Thomas C. Hales (University of Pittsburgh)

(This article will be published in the Notices of the American Mathematical Society.)

Use once. Die once. — activist saying about insecure communication

This article gives a brief mathematical description of the NIST standard for cryptographically secure pseudo-random number generation by elliptic curves, the back door to the algorithm discovered by Ferguson and Shumow, and finally the design of the back door based on the Diffie-Hellman key exchange algorithm.

NIST (the National Institute for Standards and Technology) of the U.S. Department of Commerce derives its mandate from the U.S. Constitution, through the congressional power to "fix the standard of weights and measures." In brief, NIST establishes the basic standards of science and commerce. Whatever NIST says about cryptography becomes implemented in cryptographic applications throughout U.S. government agencies. Its influence leads to the widespread use of its standards in industry and the broad adoption of its standards internationally.

Through the Snowden disclosures, the NIST standard for pseudo-random number generation has fallen into disrepute. Here I describe the back door to the NIST standard for pseudo-random number generation in elementary and mathematically precise terms. The NIST standard offers three methods for pseudo-random number generation [NIST]. My remarks are limited to the third of the three methods, which is based on elliptic curves.
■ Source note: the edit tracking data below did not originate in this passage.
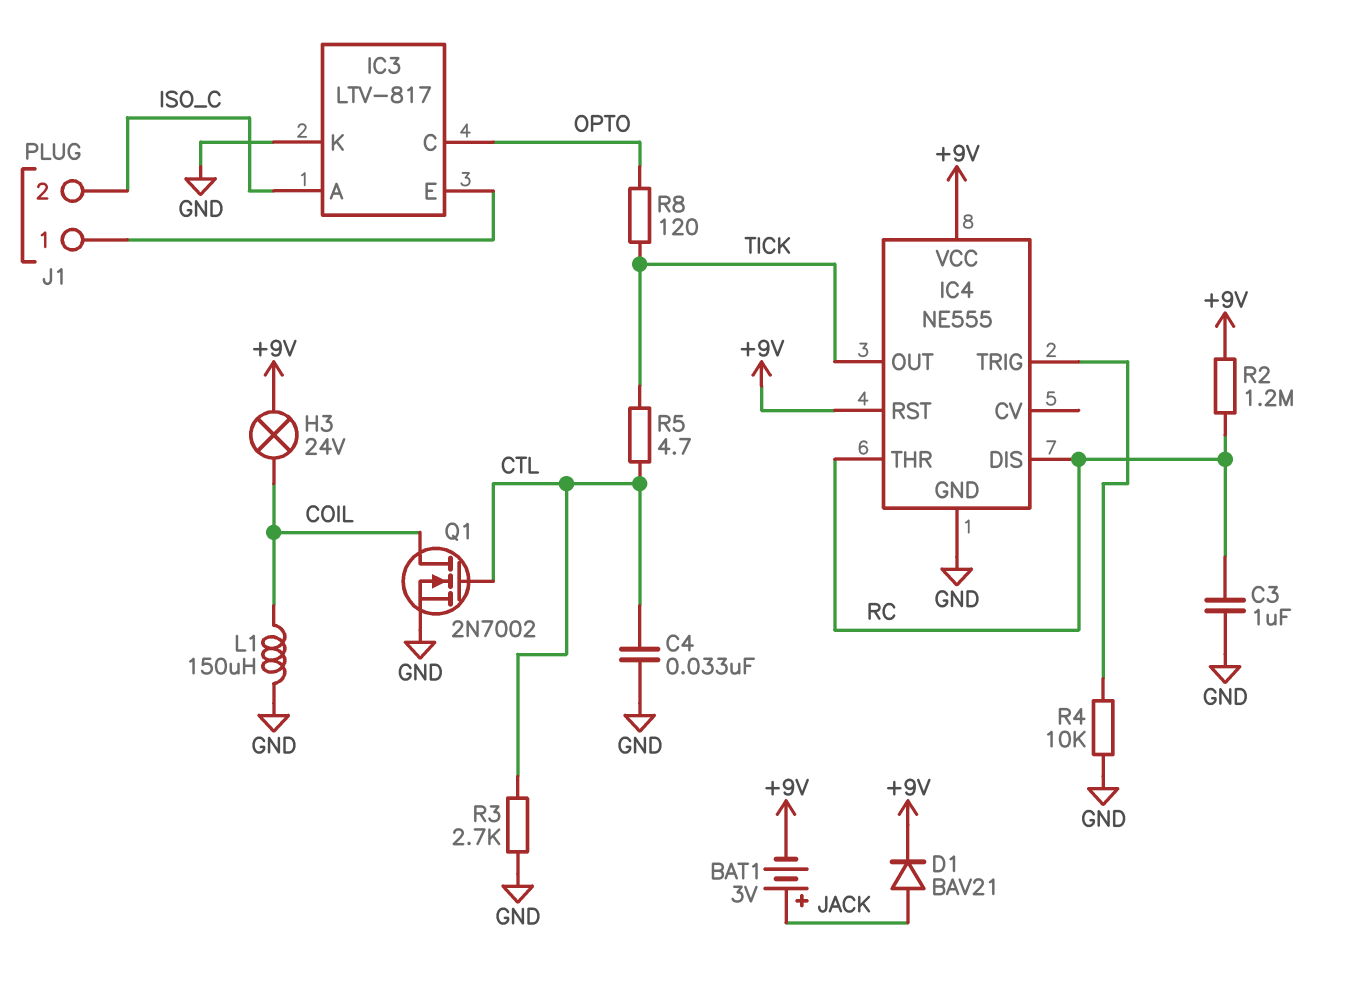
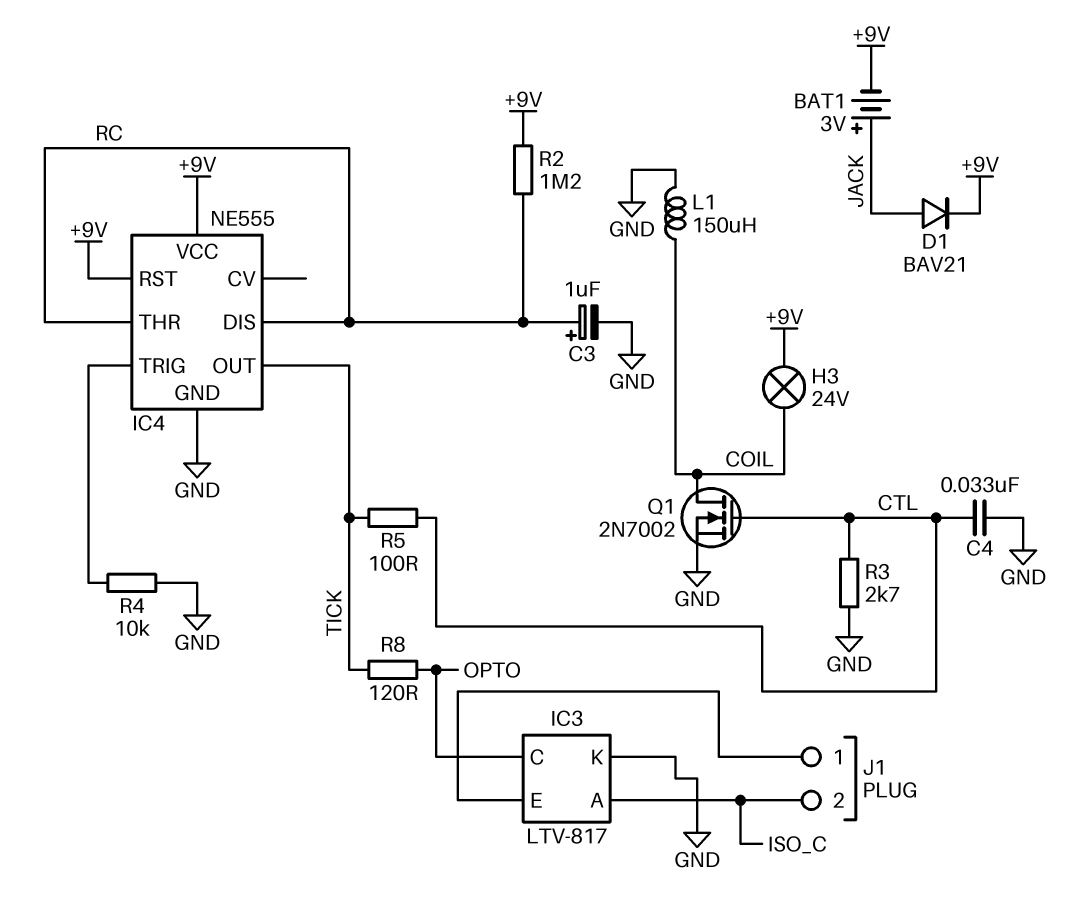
C3: 1uF (GND, RC) -> 1uF (plus RC, minus GND)
R5: 4.7 (CTL, TICK) -> 100 (CTL, TICK)

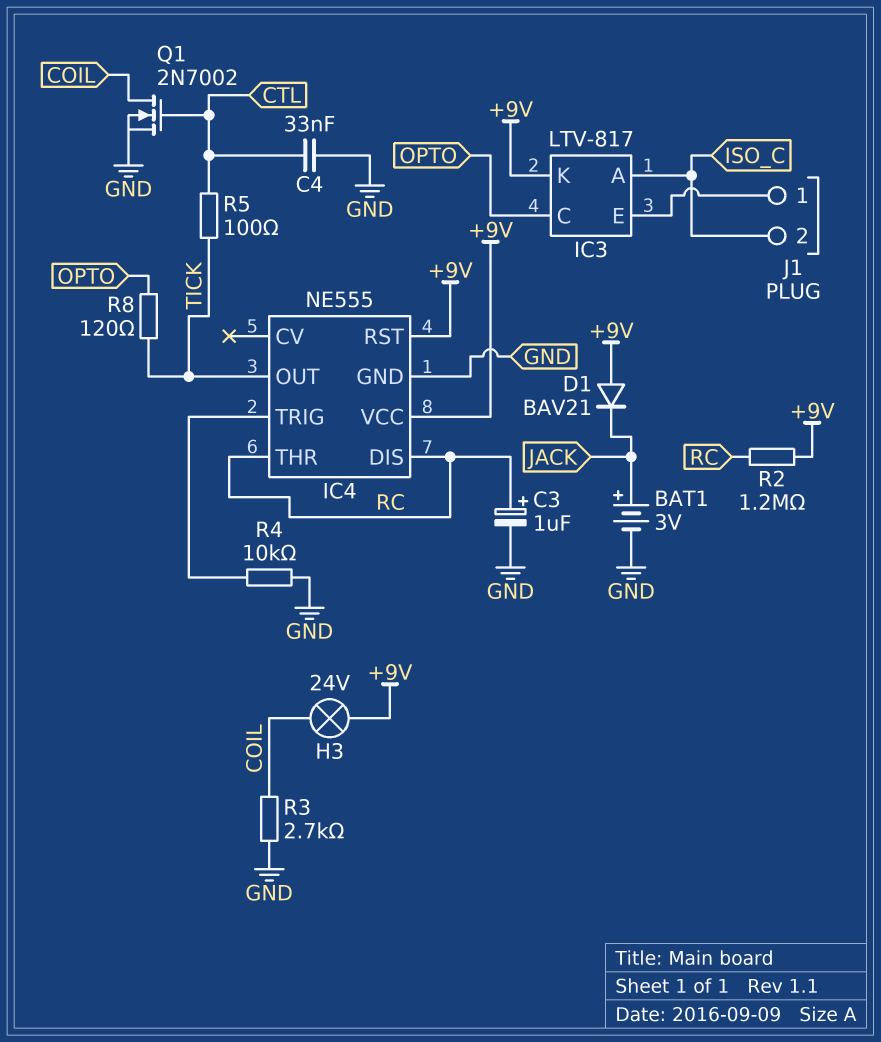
BAT1: 3V (plus JACK, minus +9V) -> 3V (plus JACK, minus GND)
D1: diode BAV21 (A JACK, K +9V) -> diode BAV21 (A +9V, K JACK)
IC3 pin K: GND -> +9V
L1: 150uH (COIL, GND) -> none
R3: 2.7k (CTL, GND) -> 2.7k (COIL, GND)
Random number generators can either be truly random (obtaining their values from randomness in the physical world such as a quantum mechanical process) or pseudo-random (obtaining their values from a deterministic algorithm, yet displaying a semblance of randomness). The significance of random number generation within the theory of algorithms can be gauged by Knuth's multivolume book, The Art of Computer Programming. It devotes a massive 193 pages (half of volume two) to the subject! A subclass of pseudo-random number generators are cryptographically secure, intended for use in cryptographic applications such as key generation, one-way hash functions, signature schemes, private key cryptosystems, and zero knowledge interactive proofs [Luby].

Elliptic curves as pseudo-random number generators

The NIST standard gives a list of explicit mathematical data (E,p,n,f,P,Q) to be used for pseudo-random number generation [NIST]. Here E is an elliptic curve defined over a finite field \mathbb{F}_p of prime order p. The group E(\mathbb{F}_p) has order n, which is prime for all of the curves that occur in the NIST standard. The elements of the group E(\mathbb{F}_p) consist of the set of points on an affine curve, together with a point at infinity which serves as the identity element of the group. The affine curve is defined by an equation y^2 = f(x) for some explicit cubic polynomial f in \mathbb{F}_p[x]. Finally, P and Q are given points on the affine curve.